Tempura (the word refers to both the cooking method and the finished dish) is a wonderful frying technique that adds flavor and texture to food without competing with its natural flavor. Raw vegetables or seafood are dunked in a simple batter and then briefly fried in a mild-flavored oil, just long enough for the batter to crisp and the food to cook through. As the batter cooks, it forms a translucent coating that protects the tempura and prevents it from absorbing too much oil. Unlike some versions of batter-fried food, tempura tastes clean, fresh, and delicate.
As a technique, tempura is straightforward, and it also adapts well to American ingredients. If certain aspects of the technique don’t feel intuitive at first, particularly the slam-dunk method of battering and frying, don’t be discouraged. You’ll soon become proficient, and eventually tempura will become as valuable to your cooking repertoire as roasting or braising.
Search out vegetables and top-quality seafood: Vegetables with assertive flavors and a low water content work best for tempura. You can try bell peppers, eggplant, green beans, and summer squashes like zucchini. You can also dip fresh basil leaves in tempura batter (one side only) for a pretty garnish to a platter of summer vegetables. Other great candidates for tempura include carrots, sweet potatoes, and celery root. Sweet onions and fresh shiitake mushrooms are also wonderful.
In the seafood department, try shrimp and calamari tempura-style. Their firmness and their clean, iodine-free taste make them worth the expense.
Reduce into bite-size pieces: Cut the vegetables to sizes and shapes that let them cook at the same rate as the batter. Large vegetables should be cut into slices, thin strips, or chunks; smaller, quick-cooking items such as green beans and shiitake mushrooms can be left whole. It isn’t necessary to dredge the ingredients in flour because my tempura batter clings well enough without it. But do make sure the vegetables and seafood are dry, and season the seafood with salt and pepper just before dipping it in the batter.

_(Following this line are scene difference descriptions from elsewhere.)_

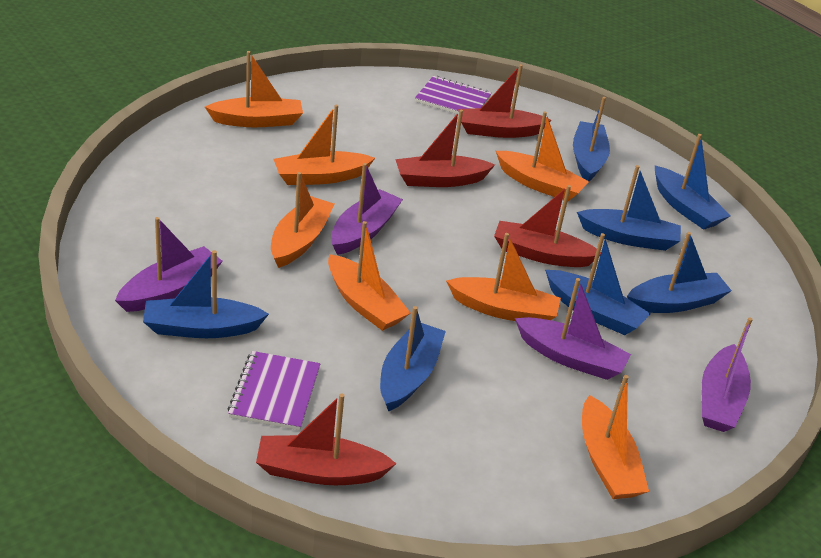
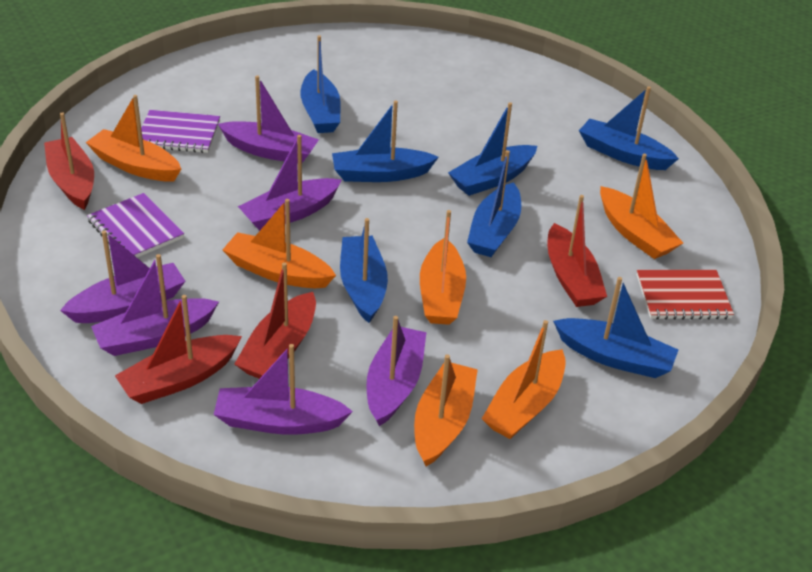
orange boat: 7 -> 6
purple boat: 4 -> 6
red notebook: 0 -> 1

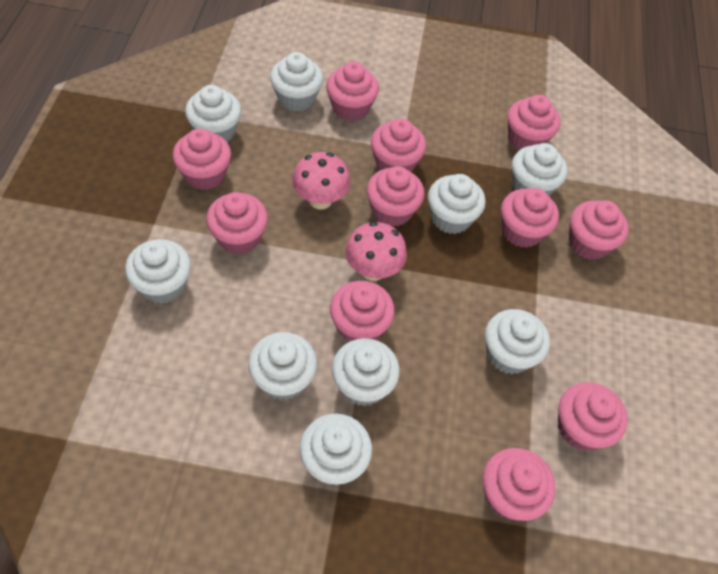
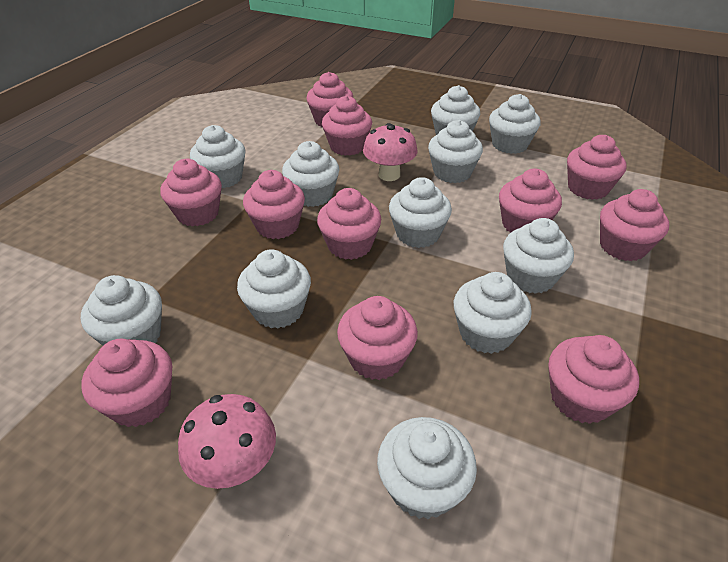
white cupcake: 9 -> 11

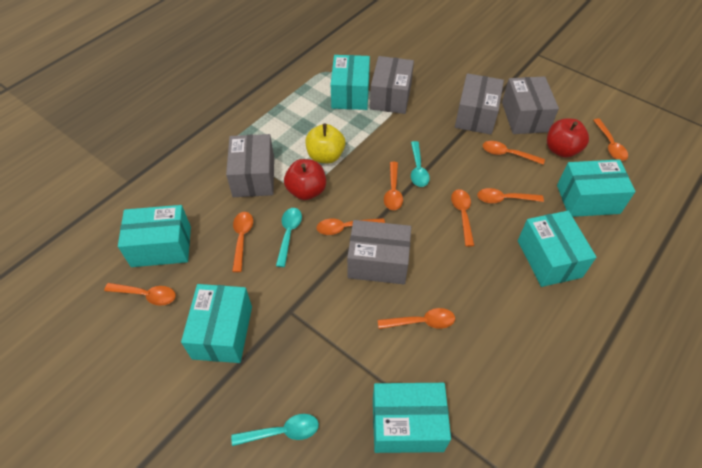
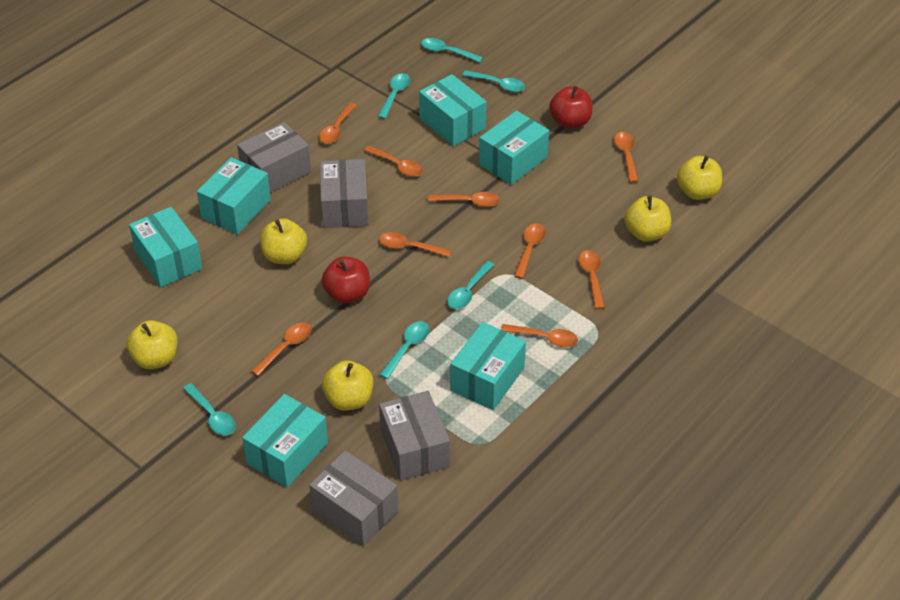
grey box: 5 -> 4
turquoise spoon: 3 -> 6
yellow apple: 1 -> 5

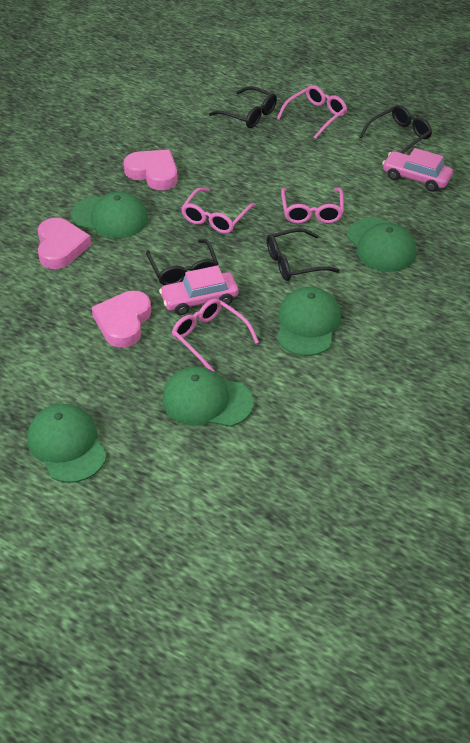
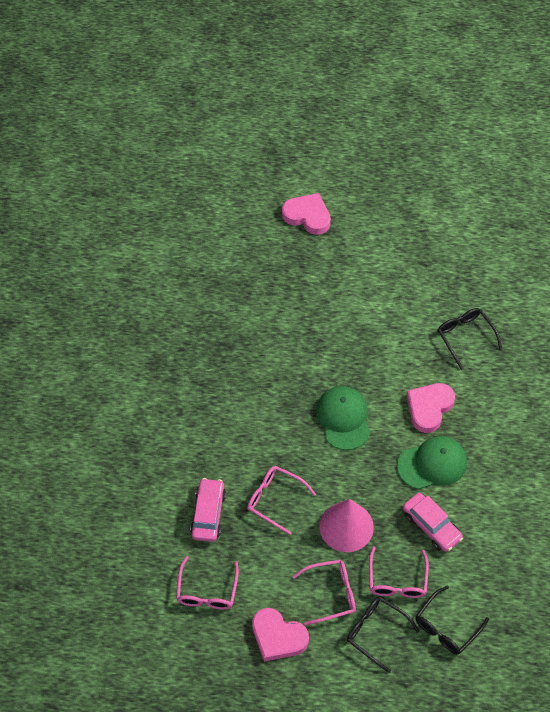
black glasses: 4 -> 3
green cap: 5 -> 2
pink cone: 0 -> 1

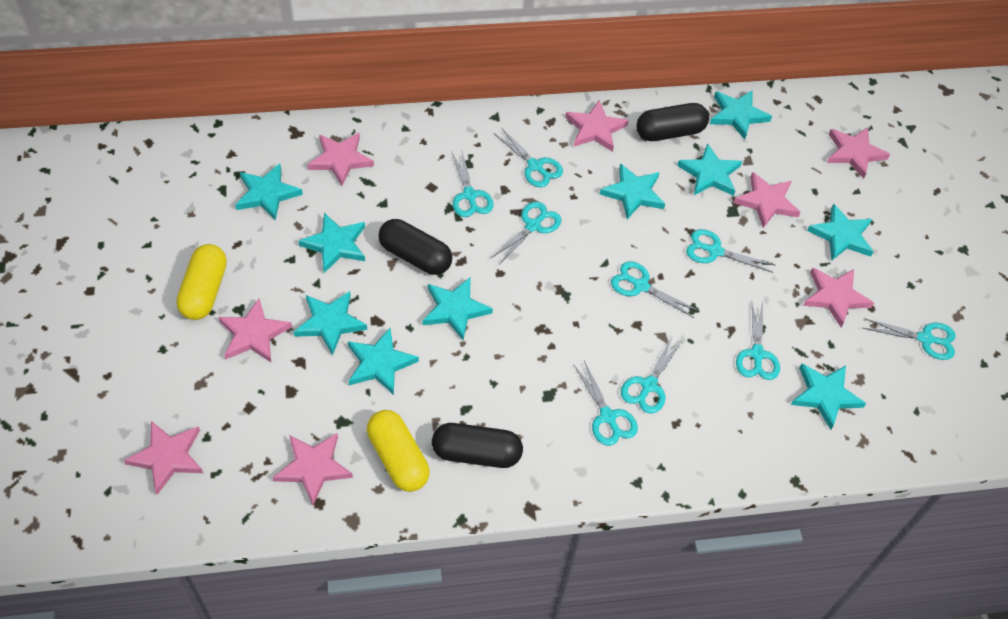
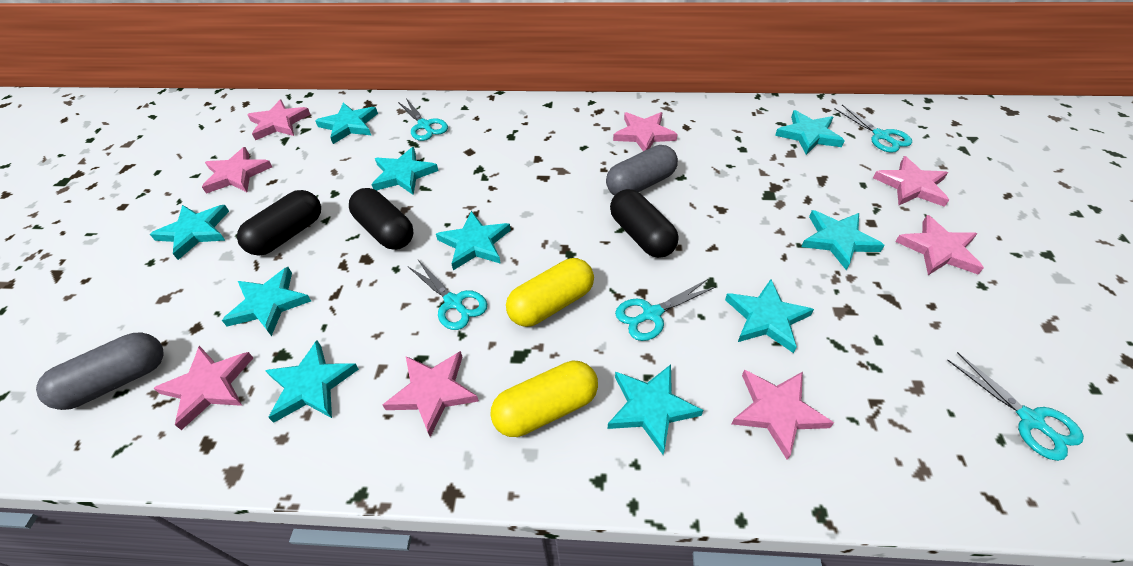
grey capsule: 0 -> 2
turquoise scissors: 9 -> 5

Set up your fry station: Use a large, deep cooking vessel and an accurate frying thermometer to monitor the oil. The pot should be made of heavy-gauge metal—cast iron or enameled iron are ideal because they retain heat so well. Use a pot at least eight inches deep so you can fill it with three to four inches of oil and still have a couple of inches on top to allow for splatters and bubbling. You will also need a mesh skimmer, called a spider, to lift the tempura out of the oil.
Add the oil: Use a mild vegetable oil with a high smoke point, such as canola or safflower oil. Canola oil is preferred because it is virtually tasteless. Be sure the pot is completely dry before adding the oil; water causes hot oil to splatter. If you plan to reuse the oil after frying tempura, let the oil cool completely and then strain it and store in a cool, dark place. Used oil turns rancid more quickly than fresh oil, so check it before using it again.
Heat the oil to between 350° and 360°F and monitor it periodically to maintain a constant temperature. If the temperature drops too much, the batter will absorb too much oil and you will get a ghastly result: greasy tempura. If the oil is too hot, the batter will brown before the food is cooked through.
Make the batter: Traditional tempura batter consists of just three ingredients: egg yolks, ice water, and flour. The yolks provide richness and flavor, and the flour gives structure. But the batter is tricky to use—it must be extremely undermixed to prevent gluten development, which would make the tempura tough, and it must be used within twenty minutes.
Dunk in batter, lay in hot oil, and fry until crisp and golden: With a mesh skimmer, transfer the tempura to a papertowel-lined plate; sprinkle with salt and pepper. Continue dipping more pieces in the batter (stirring between rounds) and frying. Skim off batter particles from the oil as necessary. Serve the tempura with individual bowls of dipping sauce.
Once the vegetables are cut, the oil is up to temperature, and the batter is mixed, you are ready to start frying. Prepare a workspace next to the stovetop, if possible.
Immerse an ingredient in the batter, lift it out with your hand, and quickly lay it in the hot oil. You will be tempted to shake off excess batter, but don’t do it. The key is to lift out the fully coated item and immediately put it in the oil without a moment’s hesitation. But this unhesitating technique is essential to achieving the thin, crispy coating that makes tempura so enticing. If you feel uneasy using your hands, use tongs or chopsticks.
Fry the tempura in small batches: Frying just four to six pieces at a time helps keep the oil temperature from dropping suddenly and gives each piece enough space to cook. If the pieces float toward each other, separate them with a firm nudge from your mesh skimmer.
Tantalize with seasonings: Sprinkle salt, pepper, and any other spices on the tempura as soon as they come out of the oil so the seasonings stick. Since the delicate coating doesn’t last much longer than a few minutes, serve each batch of tempura right away. The traditional way to serve the tempura is with a dipping sauce of soy sauce.